The Real Clunker

DSC_7922

It’s been over a month since I’ve blogged, in large part because I’ve just been so cotton-pickin’ busy. I’m going to catch up to some degree with a few posts over the next few days on various things that have been percolating in my mind. None of the posts will be long, but I’ll be able to get off my chest a bunch of stuff I’ve held in, and do it in fairly quick fashion. If this is beneficial to my readers, I’m happy.

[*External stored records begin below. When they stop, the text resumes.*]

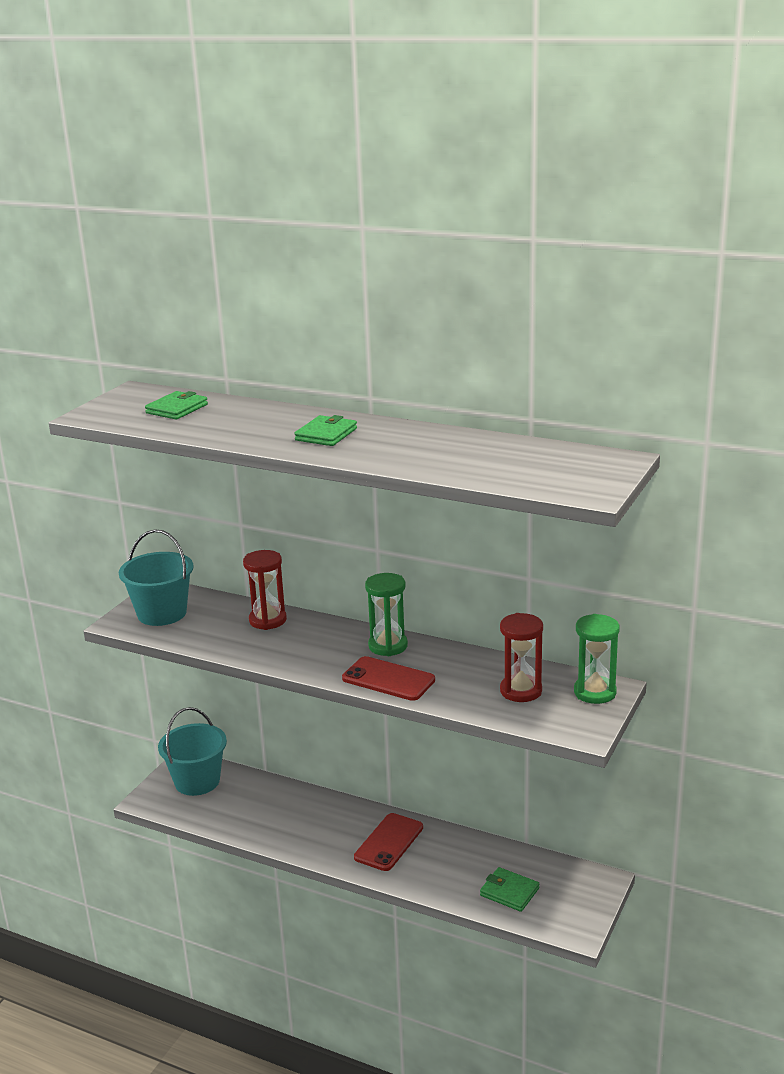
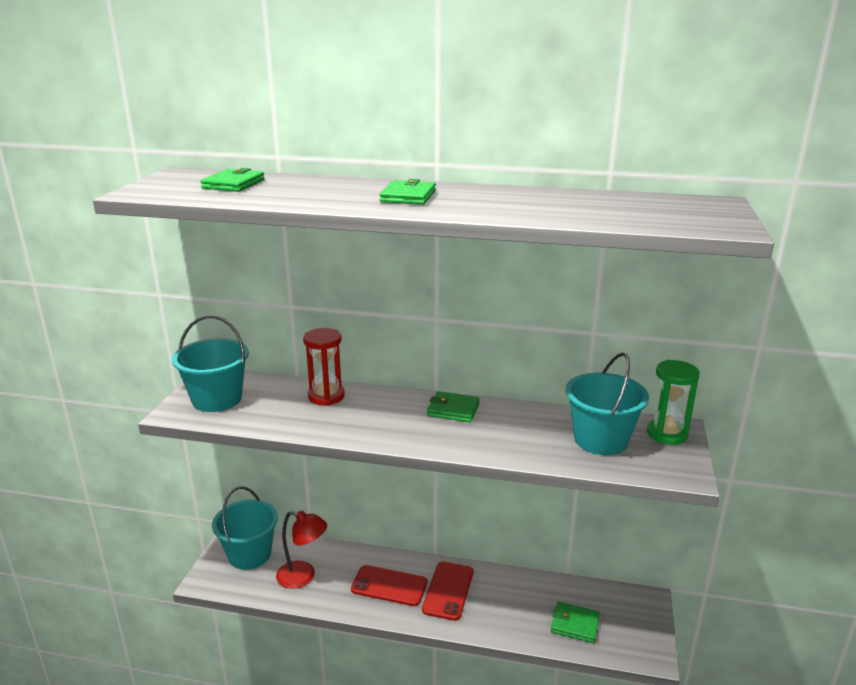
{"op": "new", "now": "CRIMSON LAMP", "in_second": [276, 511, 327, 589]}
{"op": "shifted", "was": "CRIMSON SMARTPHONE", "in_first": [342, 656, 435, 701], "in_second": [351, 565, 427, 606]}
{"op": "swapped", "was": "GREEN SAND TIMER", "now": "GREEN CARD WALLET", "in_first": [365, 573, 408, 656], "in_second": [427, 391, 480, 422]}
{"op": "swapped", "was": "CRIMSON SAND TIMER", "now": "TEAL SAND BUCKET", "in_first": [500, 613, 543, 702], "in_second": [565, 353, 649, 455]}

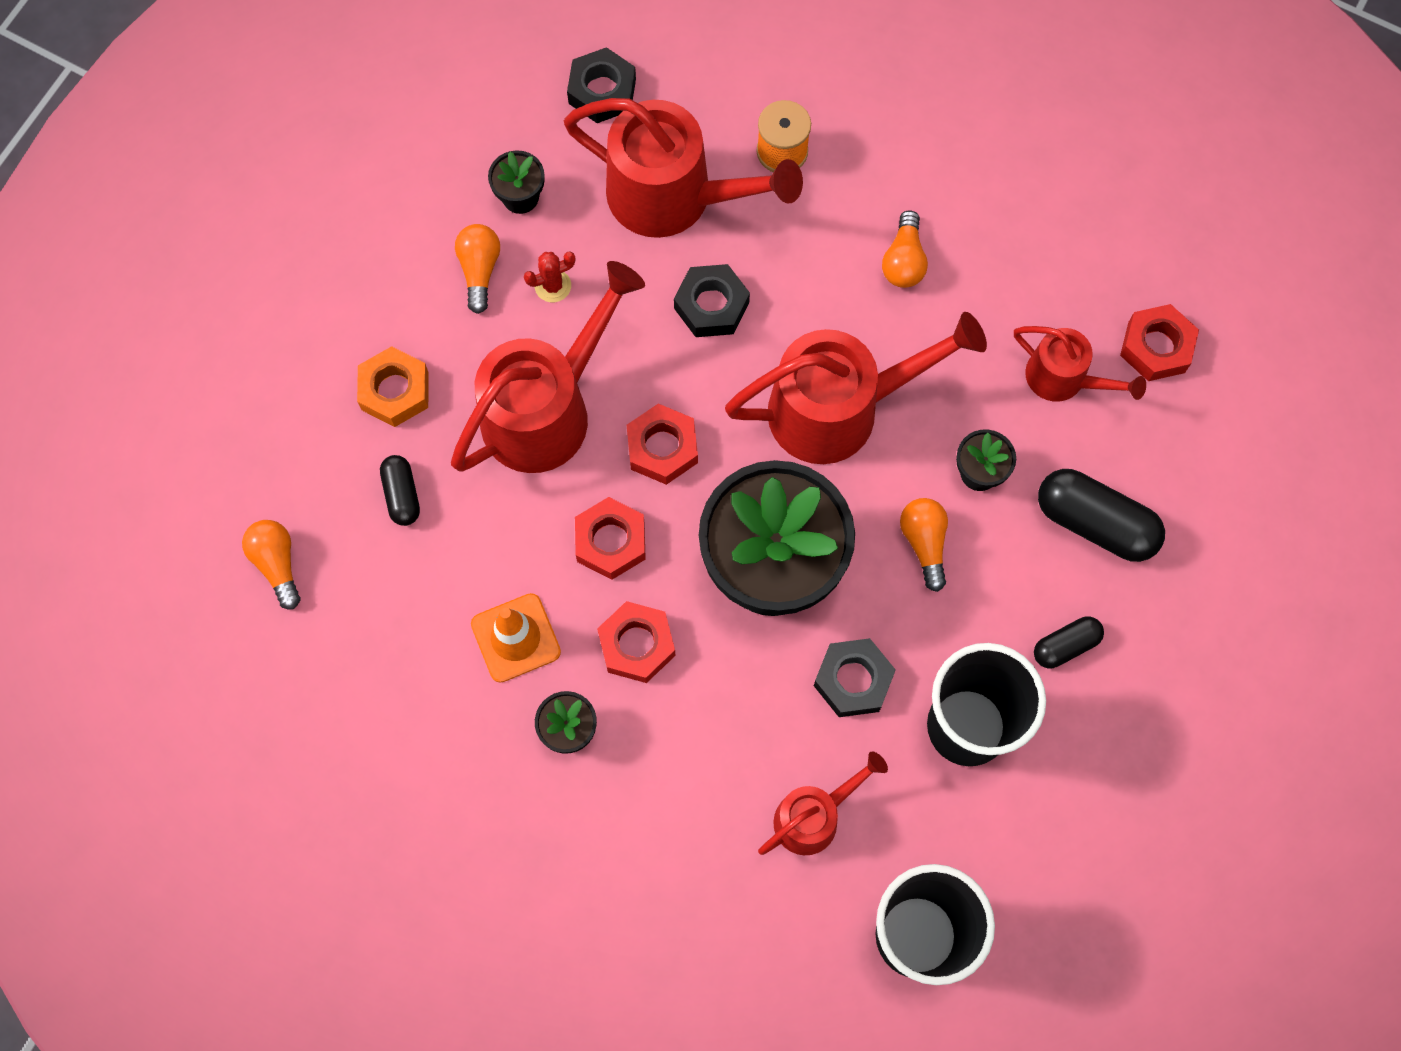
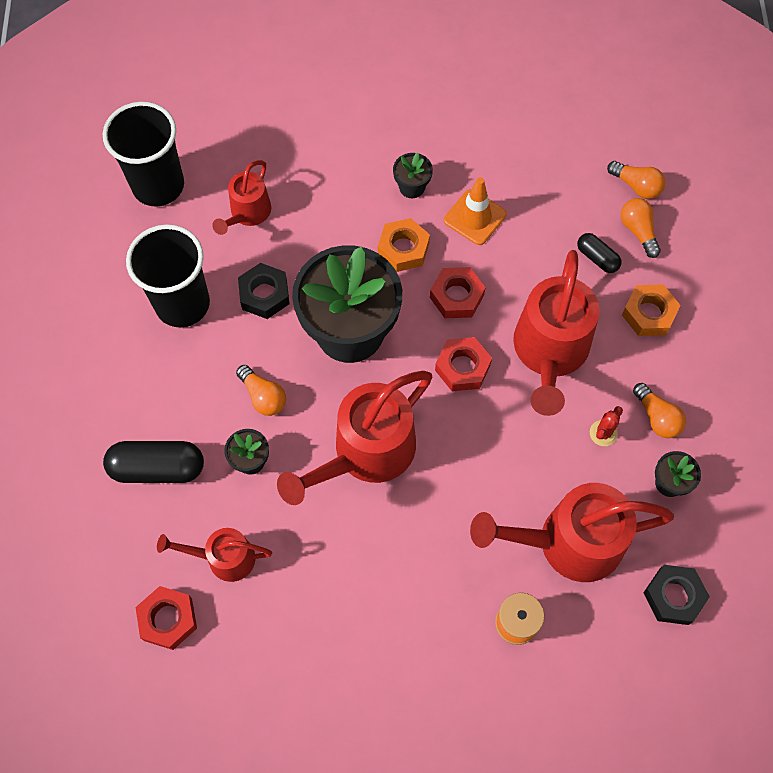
{"op": "gone", "was": "BLACK HEX NUT", "in_first": [674, 264, 750, 337]}
{"op": "gone", "was": "BLACK PILL SHAPE", "in_first": [1034, 616, 1104, 668]}
{"op": "shifted", "was": "BRIGHT ORANGE LIGHT BULB", "in_first": [882, 211, 928, 288], "in_second": [621, 198, 661, 258]}
{"op": "repainted", "was": "CRIMSON HEX NUT", "now": "BRIGHT ORANGE HEX NUT", "in_first": [597, 601, 676, 683], "in_second": [378, 218, 430, 272]}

First, here’s why Cash for Clunkers was just another stupid Washington idea, summed up in a quote toward the end of the article: “you can’t raise living standards by breaking windows so some people can get jobs repairing them.” In a nutshell, that is exactly what this asinine legislation attempted to do.

More later…

3 Comments

  1. Jack Brooks on October 26, 2009 at 9:42 am

    One approach says that price and value is set by the buyer (capitalism). The opposite approach says that price and value is set by the government (socialism). The second approach denies the sovereignty of the worker over his own money, by telling him what he has to spend, or not spend, in order to obtain a good or service. The U.S. Government arbitrarily set the value of clunkers at $4700, so, of course, tens of thousands of people, knowing that their old car was nowhere near that value in the real world, ran out and cashed in on the stupid deal, without consideration for how much deeper into debt it drives the nation.

    • Byron on October 26, 2009 at 10:00 am

      @Jack Brooks: But beyond this, the destruction of perfectly-good vehicles–all in the name of “combating climate change”–is ridiculous.

      As was the whole charade.

      As is most everything that comes from the Washington buffoons these days.

  2. Flash McDirt on October 27, 2009 at 12:46 am

    This program also has also put a real hurting on those of us who are considerably below the ‘poverty line’. We desperately need a vehicle, but absolutely can not afford a new vehicle. And thanks to this brilliant socialist load of (fill in the blank), 99% of vehicles we might be able to afford are no longer on the market, and have been destroyed, even though most still had many years of service left in them.